Software & Data Management
Local configuration is performed via front-panel keypad and OLED display; remote operation is supported through ASCII-based SCPI commands over RS-232C (standard) or IEEE-488.2 (GPIB) interfaces. Included PC software (Windows/Linux/macOS) provides real-time parameter visualization, trend logging (CSV export), alarm threshold setup, and firmware update capability. All monitoring data—including timestamps, sensor readings, and control state transitions—are stored in non-volatile memory with configurable retention (up to 30 days at 1 Hz sampling). For regulated environments, optional firmware upgrade enables 21 CFR Part 11-compliant electronic signatures, user role-based access control, and immutable audit trails for calibration and operational events.
Applications
- S-band DWDM system pre-amplification and in-line amplification in next-generation access networks (e.g., NG-PON2, XGS-PON extensions)

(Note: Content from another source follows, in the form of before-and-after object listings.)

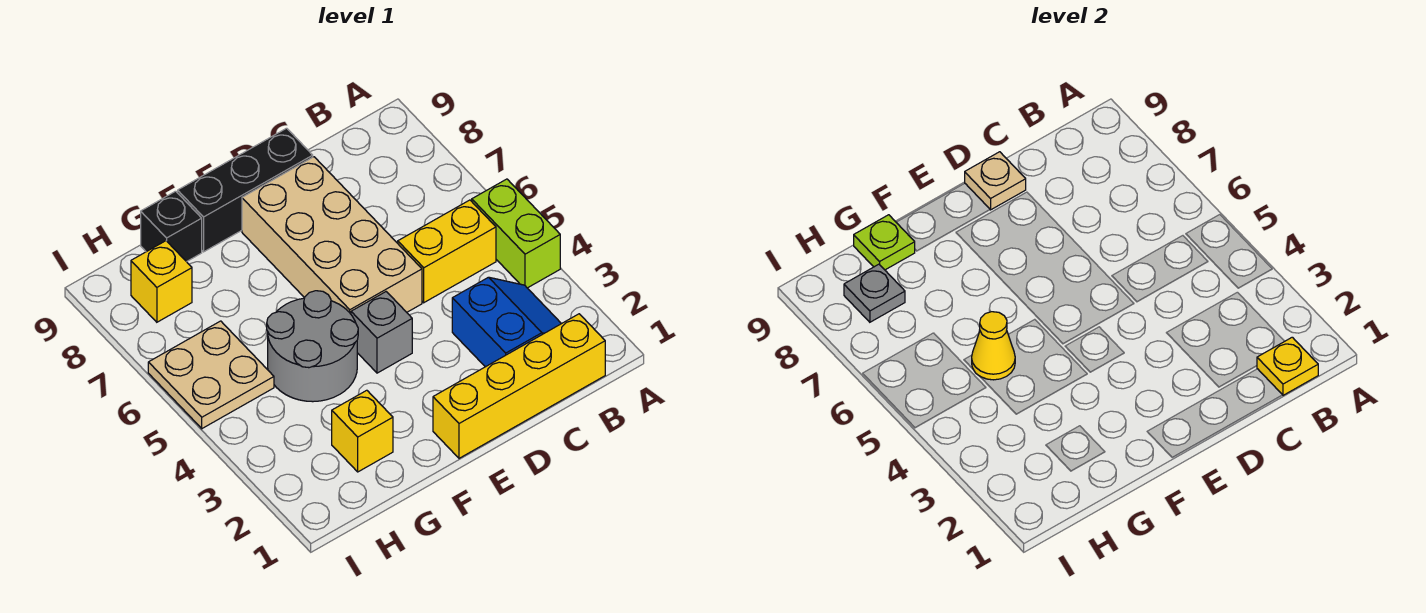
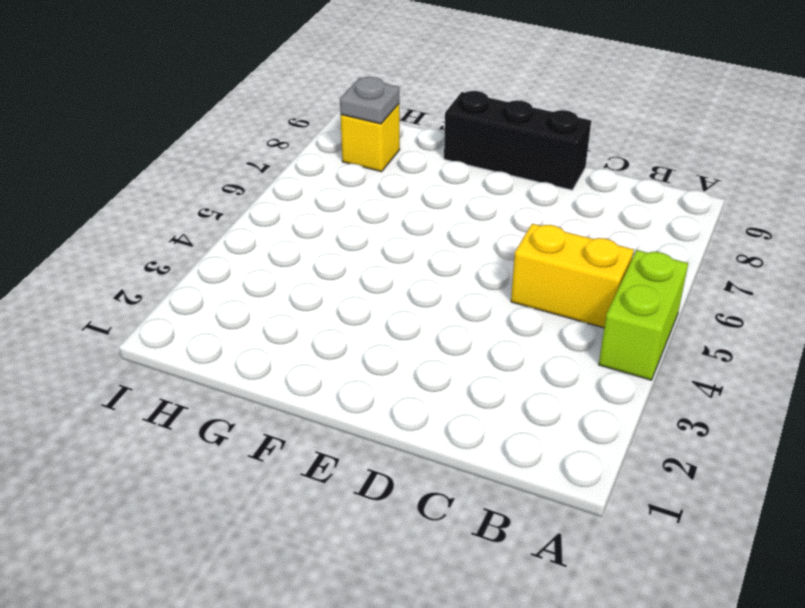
none -> yellow brick B1:E1 level 1
none -> blue slope B2:C3 level 1 top C
none -> tan brick D5:E8 level 1

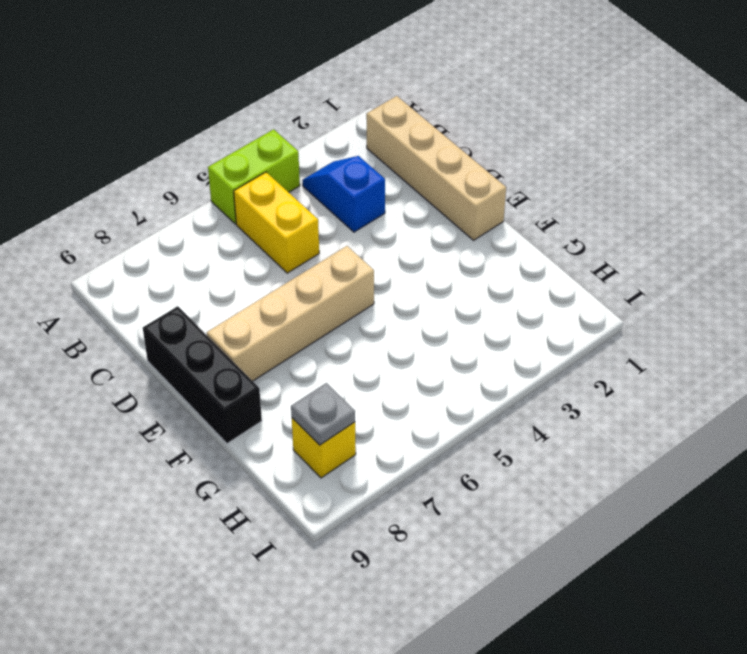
tan brick B1:E1 level 1 -> yellow brick B1:E1 level 1
blue slope B3:C3 level 1 top C -> blue slope B2:C3 level 1 top C
tan brick E5:E8 level 1 -> tan brick D5:E8 level 1
none -> grey brick E4 level 1
none -> grey round brick F4:G5 level 1
none -> yellow brick G2 level 1

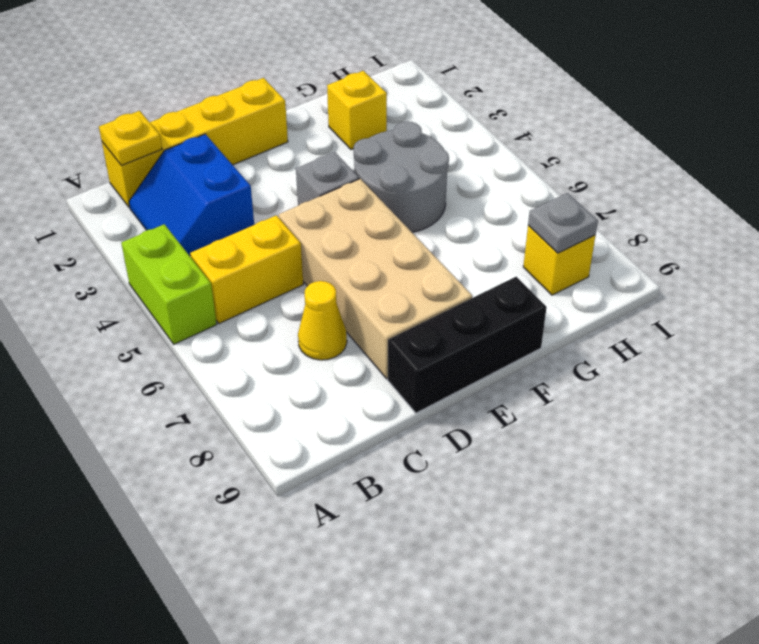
yellow cone C7 level 1 -> yellow cone G5 level 2
none -> black brick G9 level 1
none -> tan plate H5:I6 level 1
none -> tan plate D9 level 2

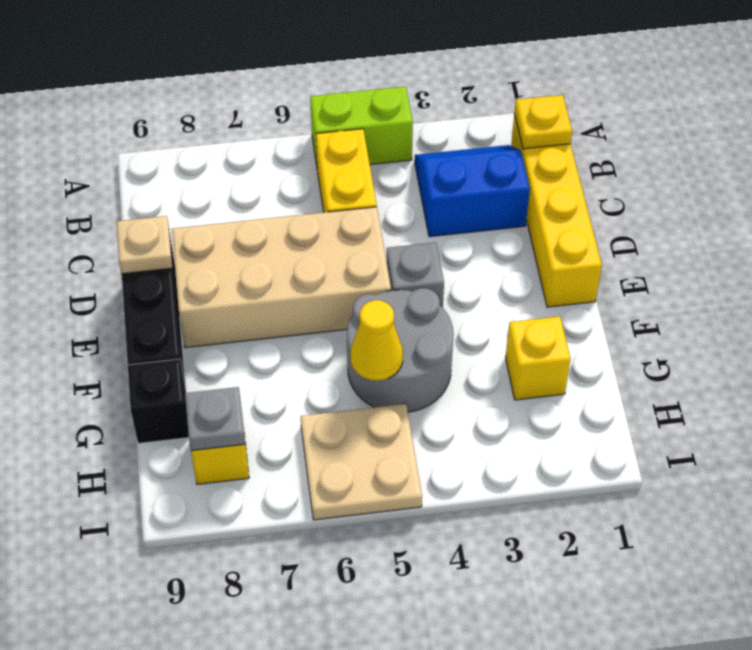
none -> lime plate G9 level 2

- Analog RF-over-fiber links requiring ultra-low composite second-order (CSO) and composite triple-beat (CTB) distortion—validated to < −70 dBc at 1 GHz modulation
- Optical time-domain reflectometry (OTDR) source enhancement and distributed fiber sensing (e.g., Brillouin, Rayleigh) where S-band offers reduced Rayleigh backscattering and lower water-peak attenuation
- Quantum optics experiments utilizing S-band photons for reduced silica phonon coupling and extended coherence lengths
- Calibration reference sources in metrology labs accredited to ISO/IEC 17025, where traceable gain stability and spectral flatness verification are required
FAQ
What pump wavelength is used in the AMP-FL82xx-SB series?
The amplifiers employ 1017 nm or 1047 nm InGaAs-based pump laser diodes, matched to the primary absorption peaks of Pr3+ in ZBLAN fiber.
Is polarization-dependent gain (PDG) specified?
Yes—PDG is ≤ 0.15 dB across the full S-band under standard operating conditions, verified per Telcordia GR-1312-CORE Annex A.
Can the amplifier be integrated into a LabVIEW or Python-based automation framework?
Absolutely—the SCPI command set is fully documented, and Python drivers (PyVISA-compatible) and LabVIEW VIs are available upon request.
Does the unit support dual-stage or cascaded configurations?
Yes—low-noise pre-amplifier and high-power booster variants are available; inter-stage isolation and gain tilt compensation can be implemented using optional inline filters and variable optical attenuators.
What is the typical warm-up time to achieve specified gain stability?
Less than 15 minutes from cold start to < ±0.03 dB gain variation at 25 °C ambient, per IEC 61290-3-1 test methodology.